Alberto Fernández y Joseph Biden se encontrarán hoy en la Casa Blanca para tratar la crisis económica que sufre el país.
La reunión será en el Salón Oval y su resultado es clave para el plan de estabilidad que articula Sergio Massa: si el presidente convence a Biden que no tiene compromisos estratégicos con Xi Jinping, Estados Unidos jugará a favor del Gobierno frente al directorio del Fondo Monetario Internacional (FMI), que ya está inquieto por la caída de reservas del Banco Central y el incremento del déficit público.
China pretende vender aviones FJ17 a la Argentina, controlar la Hidrovía y construir centrales nucleares. Estas iniciativas geopolíticas dependen de la decisión política de Alberto Fernández, y Xi presiona en silencio para coronar un movimiento ofensivo en plena área de influencia de Estados Unidos.

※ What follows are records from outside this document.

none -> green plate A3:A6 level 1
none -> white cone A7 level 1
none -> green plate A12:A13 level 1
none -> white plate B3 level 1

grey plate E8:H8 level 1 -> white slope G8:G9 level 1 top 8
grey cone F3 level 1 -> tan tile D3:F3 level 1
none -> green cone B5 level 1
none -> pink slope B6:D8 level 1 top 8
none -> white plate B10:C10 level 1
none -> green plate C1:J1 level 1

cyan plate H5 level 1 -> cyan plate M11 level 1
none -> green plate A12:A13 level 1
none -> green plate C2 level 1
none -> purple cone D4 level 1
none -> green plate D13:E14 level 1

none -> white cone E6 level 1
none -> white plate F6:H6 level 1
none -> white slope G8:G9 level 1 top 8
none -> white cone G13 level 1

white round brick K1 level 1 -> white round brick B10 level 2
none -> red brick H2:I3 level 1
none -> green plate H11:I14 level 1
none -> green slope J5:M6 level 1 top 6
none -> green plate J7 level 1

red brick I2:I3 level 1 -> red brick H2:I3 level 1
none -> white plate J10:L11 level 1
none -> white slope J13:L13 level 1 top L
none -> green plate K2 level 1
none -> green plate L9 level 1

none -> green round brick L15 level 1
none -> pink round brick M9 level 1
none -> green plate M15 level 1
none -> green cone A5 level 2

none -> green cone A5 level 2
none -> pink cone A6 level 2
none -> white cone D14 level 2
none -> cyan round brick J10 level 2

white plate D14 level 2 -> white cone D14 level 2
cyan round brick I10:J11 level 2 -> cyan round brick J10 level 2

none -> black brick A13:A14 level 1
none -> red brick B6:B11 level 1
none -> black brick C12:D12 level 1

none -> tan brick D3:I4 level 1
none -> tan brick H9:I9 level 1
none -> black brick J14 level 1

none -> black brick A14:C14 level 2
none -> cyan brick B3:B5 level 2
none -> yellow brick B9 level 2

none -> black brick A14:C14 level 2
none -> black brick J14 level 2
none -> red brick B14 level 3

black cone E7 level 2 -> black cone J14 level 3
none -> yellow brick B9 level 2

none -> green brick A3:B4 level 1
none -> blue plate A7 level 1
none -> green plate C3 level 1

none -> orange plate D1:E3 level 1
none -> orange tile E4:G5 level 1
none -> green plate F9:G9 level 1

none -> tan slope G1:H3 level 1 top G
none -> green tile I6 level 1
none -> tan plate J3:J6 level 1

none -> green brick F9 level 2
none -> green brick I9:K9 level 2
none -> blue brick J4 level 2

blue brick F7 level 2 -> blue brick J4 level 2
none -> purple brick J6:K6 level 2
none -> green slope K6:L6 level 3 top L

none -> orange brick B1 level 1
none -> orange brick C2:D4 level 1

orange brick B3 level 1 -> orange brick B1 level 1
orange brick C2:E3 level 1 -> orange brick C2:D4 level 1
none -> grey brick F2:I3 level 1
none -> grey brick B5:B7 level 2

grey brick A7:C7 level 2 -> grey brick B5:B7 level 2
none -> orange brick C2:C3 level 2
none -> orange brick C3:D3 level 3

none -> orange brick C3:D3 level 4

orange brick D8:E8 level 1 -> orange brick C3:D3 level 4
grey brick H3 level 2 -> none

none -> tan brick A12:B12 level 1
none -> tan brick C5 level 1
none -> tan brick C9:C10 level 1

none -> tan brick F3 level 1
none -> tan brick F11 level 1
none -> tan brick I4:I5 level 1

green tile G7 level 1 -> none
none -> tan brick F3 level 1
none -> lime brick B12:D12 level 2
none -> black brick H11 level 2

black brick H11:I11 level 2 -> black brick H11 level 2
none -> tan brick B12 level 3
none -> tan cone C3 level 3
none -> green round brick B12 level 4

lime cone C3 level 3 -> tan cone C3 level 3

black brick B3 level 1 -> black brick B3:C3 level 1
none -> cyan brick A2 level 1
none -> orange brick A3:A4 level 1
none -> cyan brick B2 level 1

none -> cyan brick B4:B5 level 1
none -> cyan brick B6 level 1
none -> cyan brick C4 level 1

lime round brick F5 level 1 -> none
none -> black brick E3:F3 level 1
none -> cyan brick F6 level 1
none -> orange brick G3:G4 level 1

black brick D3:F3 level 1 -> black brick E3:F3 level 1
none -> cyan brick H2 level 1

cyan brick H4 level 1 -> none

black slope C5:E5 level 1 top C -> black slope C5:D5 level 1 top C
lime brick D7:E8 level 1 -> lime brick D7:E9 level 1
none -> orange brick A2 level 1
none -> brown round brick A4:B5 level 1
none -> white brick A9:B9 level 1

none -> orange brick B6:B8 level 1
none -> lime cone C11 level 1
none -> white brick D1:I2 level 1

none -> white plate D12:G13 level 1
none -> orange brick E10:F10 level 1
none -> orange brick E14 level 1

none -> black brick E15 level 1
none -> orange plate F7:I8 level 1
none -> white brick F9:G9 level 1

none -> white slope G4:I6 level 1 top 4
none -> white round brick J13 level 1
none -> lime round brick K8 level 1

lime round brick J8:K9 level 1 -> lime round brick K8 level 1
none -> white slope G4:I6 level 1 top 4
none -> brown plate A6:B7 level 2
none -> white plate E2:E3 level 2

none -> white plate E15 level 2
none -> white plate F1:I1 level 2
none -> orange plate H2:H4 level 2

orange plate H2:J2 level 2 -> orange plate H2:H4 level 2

Biden calificó a China como enemigo global y aplicará todo su poder regional para que no sume posiciones en América Latina. Ya sabe cuáles son los argumentos políticos del gobierno para justificar sus relaciones comerciales, financieras y militares con Beijing, pero esos argumentos no pesan ante los intereses de seguridad nacional que intenta defender la Casa Blanca.